Jesús Caballero – 18/07/2018 –

El movimiento animalista es un intento posmoderno de aplicar a la naturaleza unos principios idealistas e igualitarios que fallan de partida al carecer de toda base biológica. En su delirio especulativo, plantea la tesis de que nuestra relación con la naturaleza debe ser fraterna, olvidando que la Tierra es un entramado de relaciones –biocenosis– donde el principio de partida es la vía heterotrófica, es decir, que para que la naturaleza funcione unos seres deben comerse a otros.

El discurso animalistaFoucault– pretende la revisión de esta realidad biológica desde una perspectiva moral, denunciando que la posición del hombre en el planeta es un privilegio revisable o, si quieren, un constructo humano que debe ser superado. Desde esa hemipléjica perspectiva hacen la ingenua propuesta de establecer un contrato moral con todos los seres vivos convirtiéndolos en sujetos de unos derechos y olvidando que la muerte, guste o no, es el motor de la vida en el planeta. El herbívoro se alimenta de otros seres vivos y el destino de aquellos es nutrir a otros eslabones de la cadena –carnívoros y omnívoros–.
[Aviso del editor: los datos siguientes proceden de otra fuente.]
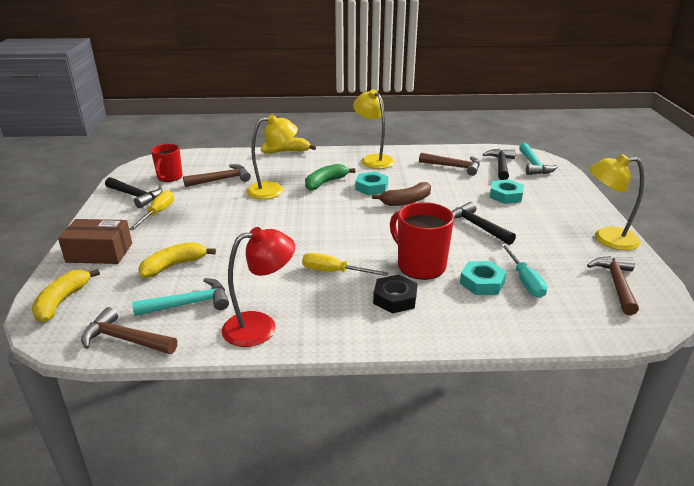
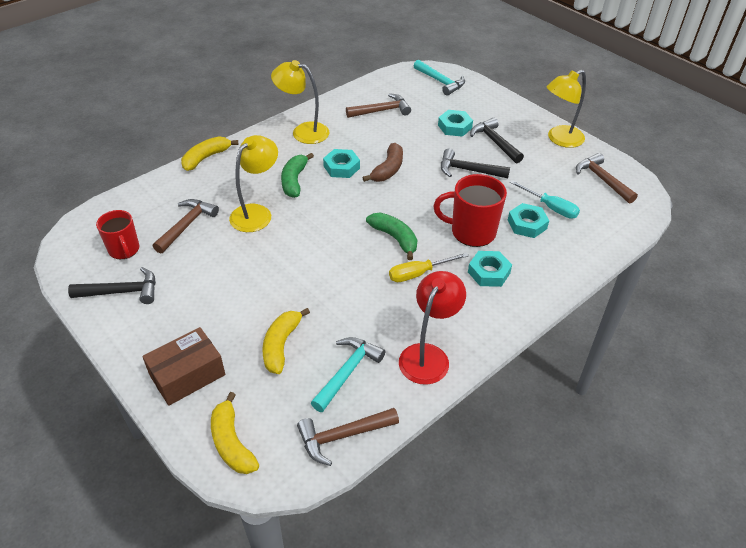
camera: 40 degrees left, 15 degrees up
(158, 213) = (179, 299): yellow screwdriver -> none
(348, 243) = (395, 238): none -> green banana
(395, 298) = (489, 272): black nut -> turquoise nut
(501, 165) = (416, 93): black hammer -> black hammer (495, 142)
El animalismo, pues, empieza especulando, y termina delirando, que vivimos en un mundo donde el derramamiento de sangre es evitable; un discurso que aunque entusiasme a la plebe indocta, ebria de corrección política, no deja de ser una espléndida majadería. Sin embargo, al amparo de este ‘trampantojo natural’ se han puesto de moda en el Occidente excedentario unos «modelos cálidos» de relación con la «madre nutricia», que diría Paco León, como el vegetarianismo, el veganismo y otros modelos intermedios que nacen impregnados de una superioridad moral que se proyecta en movimientos políticos prohibicionistas como PACMA, cuya característica es ser antitodo lo que les descuadre una interpretación ética e igualitaria de su utópica naturaleza –caza, pesca, toros, galgos, hípica, zoos..–.

Desgraciadamente, los estamentos sociopolíticos, por omisión, son cómplices de nuevos radicalismos que de este idealismo se derivan y que, en su versión más dura, trasforman a toda su disidencia en diana de un nuevo fascismo verde que sigue a pie de la letra el canon clásico de modales y coacción: primero señalan, luego estigmatizan y lo demás… está en los libros.

El ideal de un mundo armonioso sensible y moralmente ordenado sólo es flor de un delirio, porque el equilibrio de esa naturaleza armónica que idolatran como un ens perfectum implica un drama cotidiano con derramamiento de sangre, y como esto los enloquece proponen la desquiciada alternativa de que el «nuevo hombre» se erija en «guardián de la biosfera», como propone Mosterín, en el ingenuo propósito de reinterpretar las leyes naturales y acomodarlas a su idealismo retórico.

El materialismo darwiniano implica que la naturaleza no puede ser entendida como una distribución monista y armoniosa de la biosfera. No tiene sentido científico la visión franciscana de que los animales somos hermanos. Esto sólo es una metáfora oscurantista que pretende encubrir las verdaderas relaciones filéticas que ligan a las diversas especies y que no es otra dialéctica, repito, que la de comer o ser comido. Aunque repugne, la enfermedad es la salud del microbio. ¿Que nos gustaría otro mundo? Probablemente, pero no sería éste.